In recent years, constituents of the financial reporting system increasingly have concluded that the current accounting model for derivatives has failed to provide adequate and timely disclosure to investors of important exposures facing public companies. Those concerns, and the growing use of derivatives as basic risk management tools, led the Commission to encourage the FASB to address the accounting for derivatives.

After substantial research and open debate, the FASB exposed a draft standard for public comment (the "exposure draft"). Since that time, as part of its deliberative process, the FASB has considered a number of alternative approaches, met with many interested parties, held public hearings, and reviewed the significant number of comment letters on its exposure draft. The FASB is now reviewing the comments received and re-deliberating its proposal.

Practically since its inception, the Commission has looked to the private sector for leadership in setting accounting standards, a role now being performed by the FASB. The Commission's role in this process generally has been one of oversight. Nevertheless, the Commission has the authority, and the responsibility, to see that accounting principles followed by registrants serve the interests of investors. Accordingly, we oversee all FASB standard-setting projects to assure that the FASB is operating in the public interest and that the results of its work are credible and are the product of an independent and unbiased process. The FASB's existing procedures, with public participation and commission oversight, ensure that there are opportunities for all interested parties to express their views, and that the views expressed are evaluated carefully.

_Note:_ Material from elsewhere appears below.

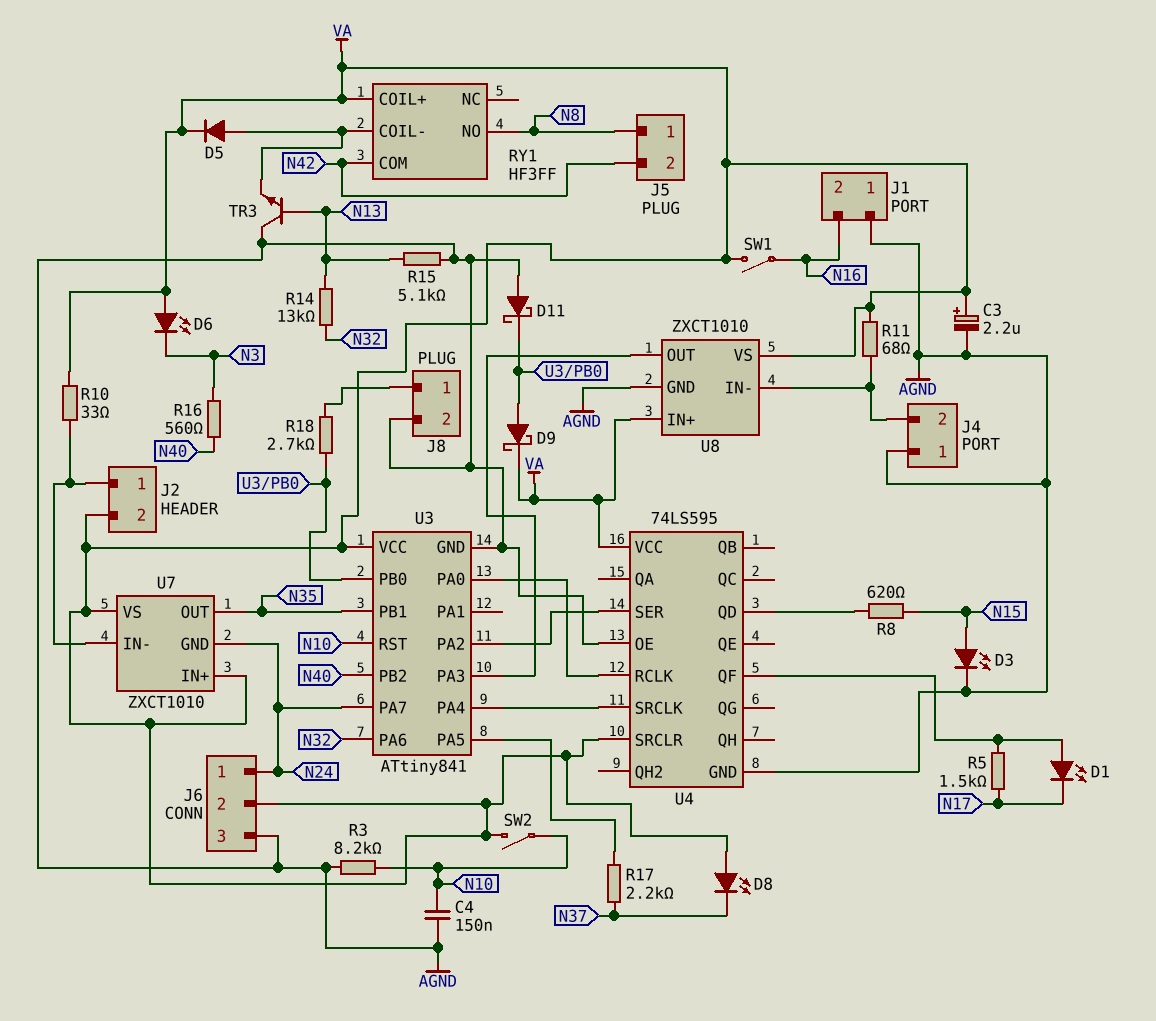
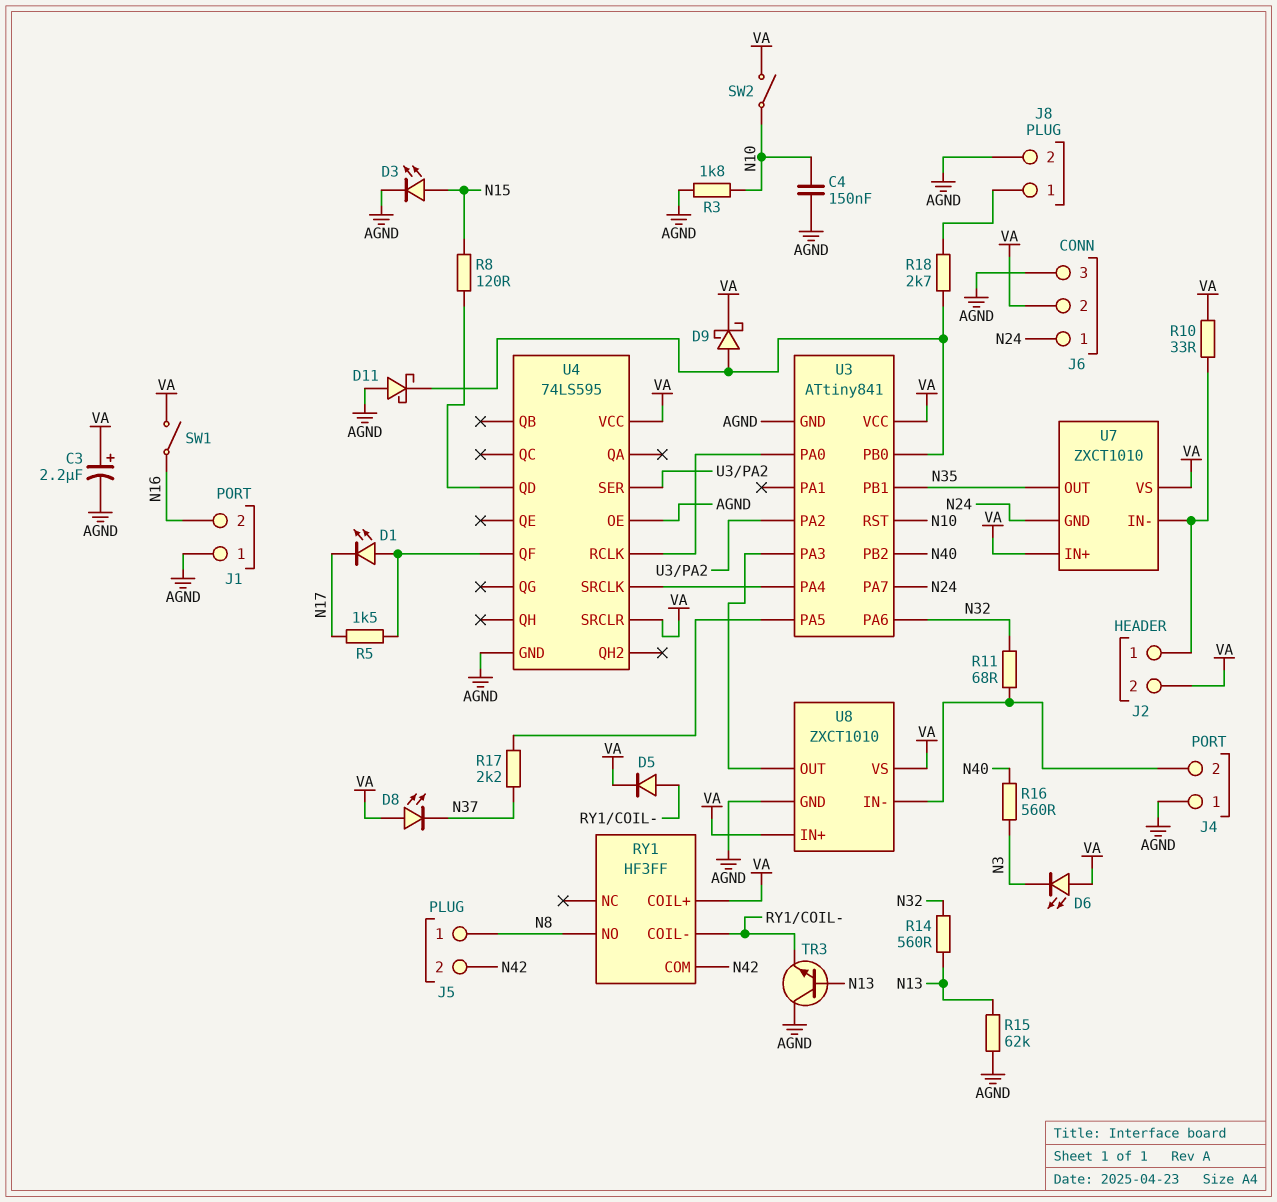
R3: 8.2k (AGND, N10) -> 1.8k (AGND, N10)
R8: 620 (N15, U4/QD) -> 120 (N15, U4/QD)
R11: 68 (J4/2, VA) -> 68 (J4/2, N32)
R14: 13k (N13, N32) -> 560 (N13, N32)
R15: 5.1k (AGND, N13) -> 62k (AGND, N13)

The Commission's oversight includes consulting with the FASB and its staff, reviewing comment letters, and observing selected open meetings and public hearings. Although we rarely express definitive positions on the provisions of proposed standards, we consistently have encouraged the FASB to develop standards that provide high levels of transparency to underlying events and transactions, that eliminate needless accounting alternatives, and that are protective of the interests of investors. The Commission has provided such encouragement with respect to the FASB's project on accounting for derivatives and indicated that, after more than four years of debate, it is time for the FASB to finish its project and provide the much-needed new accounting standards for derivatives and hedging instruments.

CONCLUSION

Despite encouraged disclosures recommended by the FASB, the Basle Committee, an FEI task force, and other organizations, current disclosures with respect to market risk are not as helpful to investors as they should be. This concern has been stressed by many organizations including the GAO, AIMR, AICPA, Federal Reserve Board, and the report published by the Coopers & Lybrand Foundation.

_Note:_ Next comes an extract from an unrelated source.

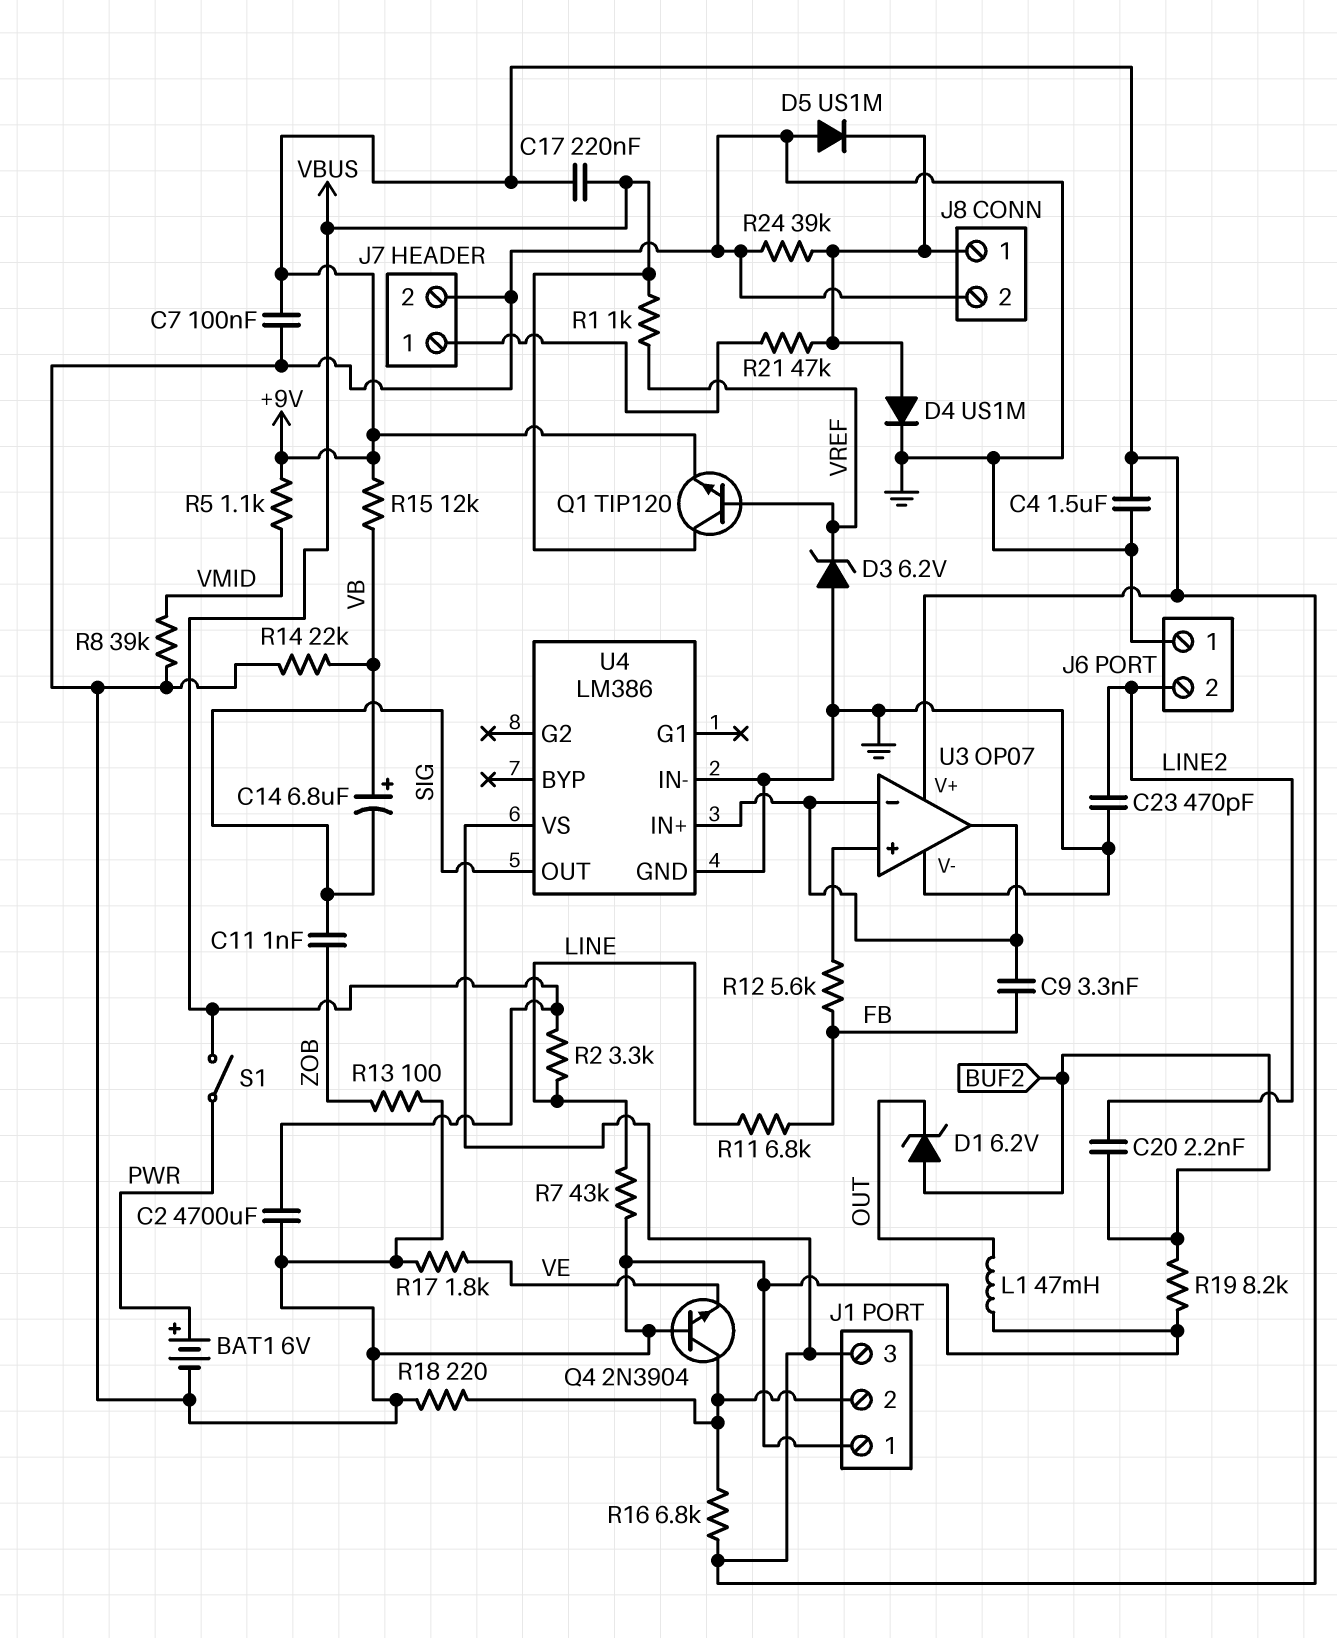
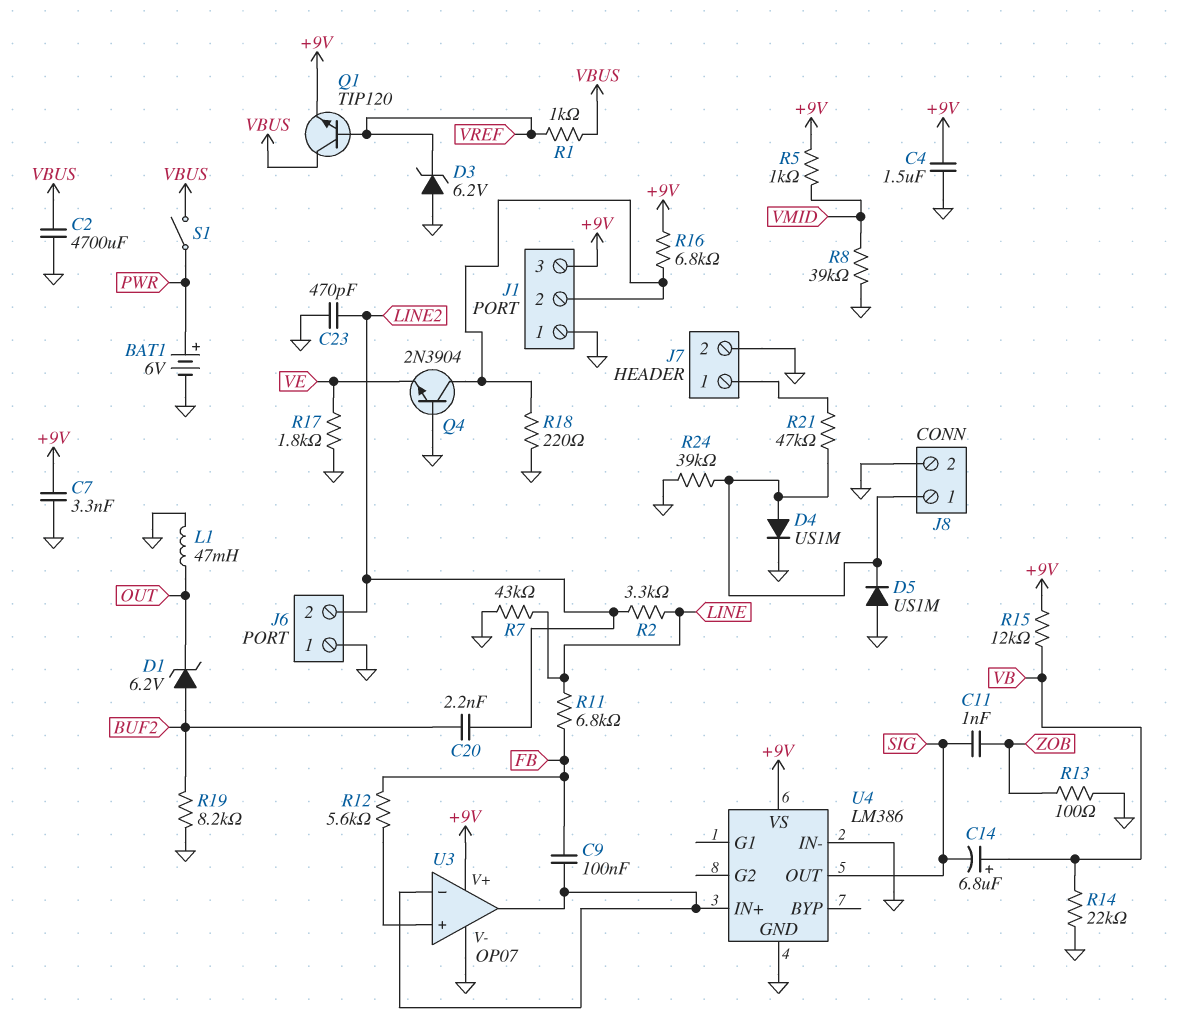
C7: 100nF (+9V, GND) -> 3.3nF (+9V, GND)
C9: 3.3nF (FB, U3/in-) -> 100nF (FB, U3/in-)
C17: 220nF (+9V, VBUS) -> none
R2: 3.3k (LINE, VBUS) -> 3.3k (LINE, LINE2)
R5: 1.1k (+9V, VMID) -> 1k (+9V, VMID)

In acknowledgment of the evolving nature of risk management, the Commission developed a disclosure framework that provides more useful information about market risk while allowing flexibility for change. The rules reflect careful balancing of numerous considerations. They require qualitative disclosures about accounting policies and market risk and, importantly, allow registrants to select from three disclosure alternatives when presenting quantitative information about market risk. Over the long term, these disclosures should ensure a better understanding by investors, by policy makers, and by regulators, of how derivatives and other financial instruments are used, what they do, what risks are inherent in their use, and how they play an important role in the management of market risks. The Commission expects to reevaluate the effectiveness of the disclosures after three years from the date the rules initially become effective.

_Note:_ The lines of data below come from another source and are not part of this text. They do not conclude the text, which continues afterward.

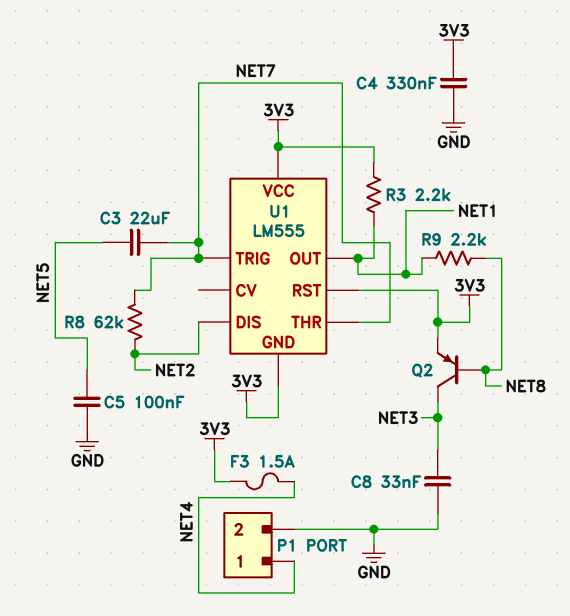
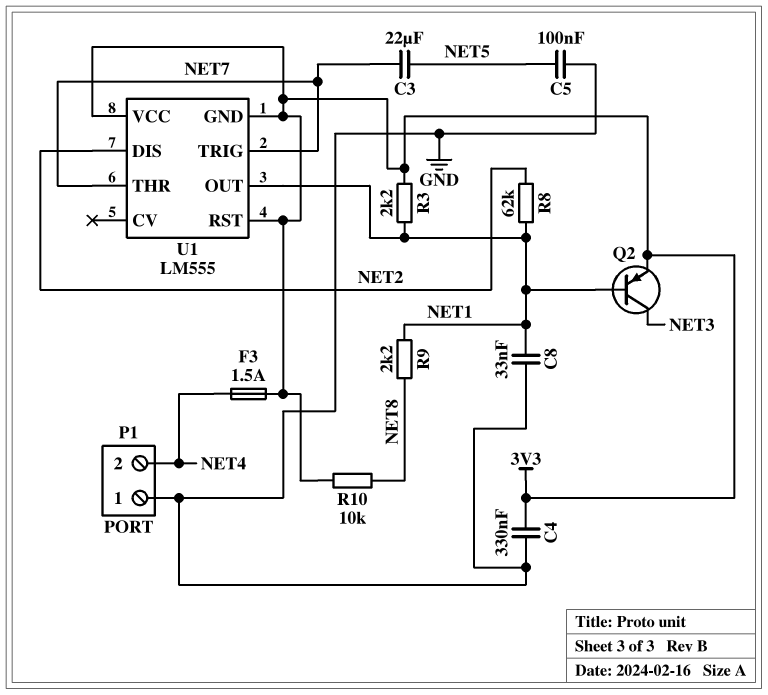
C8: 33nF (GND, NET3) -> 33nF (GND, NET1)
P1 pin 1: NET4 -> GND
P1 pin 2: GND -> NET4
Q2: PNP (B NET8, C NET3, E 3V3) -> PNP (B NET1, C NET3, E 3V3)
R8: 62k (NET2, NET7) -> 62k (NET1, NET2)
R10: none -> 10k (3V3, NET8)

The Commission shares this Subcommittee's commitment to ensure that the U.S. securities markets remain the most vibrant and healthy markets in the world. If we are to maintain that status, however, investors need to better understand the potential impact of derivatives and other market sensitive instruments on the issuers of securities. The market risk disclosures adopted by the Commission are an important and innovative development in ensuring that better understanding. The Commission looks forward to the Subcommittee's ongoing oversight as we continue our consideration of these issues.